The conventional wisdom for an emergency reserve is about 3 to 6 months of living expenses, typically kept in a liquid, FDIC-insured account. So just how do you calculate “living expenses” and what exactly is “essential”?
In the current global pandemic environment, most of us have noticed a shift in our spending. Travel budget: $0, eating out: minimal. Your spending now is probably fairly representative of the minimum needed to survive. Things like your rent/mortgage, basic transportation expenses, food & utilities should absolutely be included. Now take that minimum monthly number and multiply it by 3. This is the smallest number you should target for an emergency reserve.
If anyone in your household is self-employed or has variable income (i.e. a real-estate agent, or an artist), you will want to target the higher end of the 3-6 month range. COVID and its effects have hit certain industries particularly hard. Even professional athletes are facing a significant cut to their expected income. Given the circumstances, it’s understandable to lean towards caution and keep as much as you can.
That’s a reasonable strategy for the short term, but don’t sacrifice saving for retirement or other goals in favor of sitting on oodles of cash.
On the flip side, if you’re just starting to save, these amounts may seem daunting.

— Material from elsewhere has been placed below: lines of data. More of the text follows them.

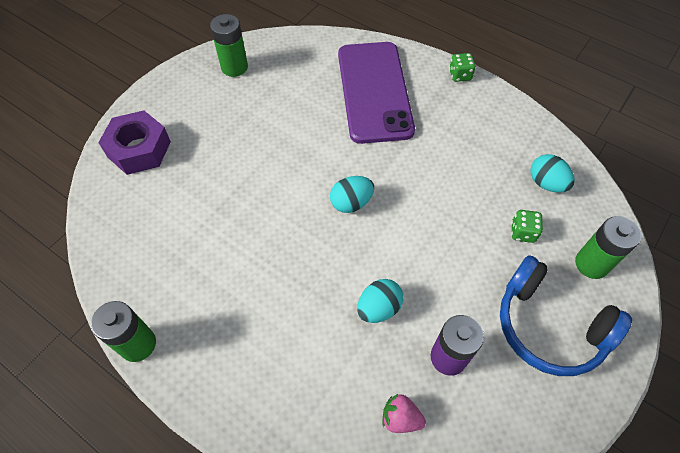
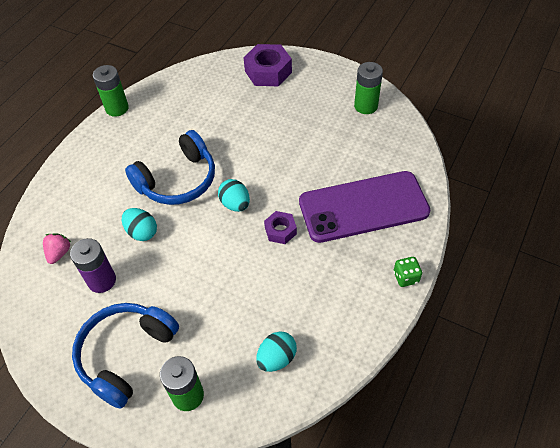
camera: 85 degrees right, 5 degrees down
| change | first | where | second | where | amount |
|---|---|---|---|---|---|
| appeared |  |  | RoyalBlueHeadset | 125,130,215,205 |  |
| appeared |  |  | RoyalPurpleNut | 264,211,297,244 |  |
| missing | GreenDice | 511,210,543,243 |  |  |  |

At the very least, aim to have a couple thousand dollars set aside in the event you have a major house repair or other unexpected expense. It won’t get you too far but it’s a great start. Plan to set aside a little bit from each paycheck until you reach the goal.
One of the benefits of working with a financial planner is that they can help you prioritize saving for an emergency reserve, paying down debt and saving for other short and long-term goals. All of the recommendations here are simply that.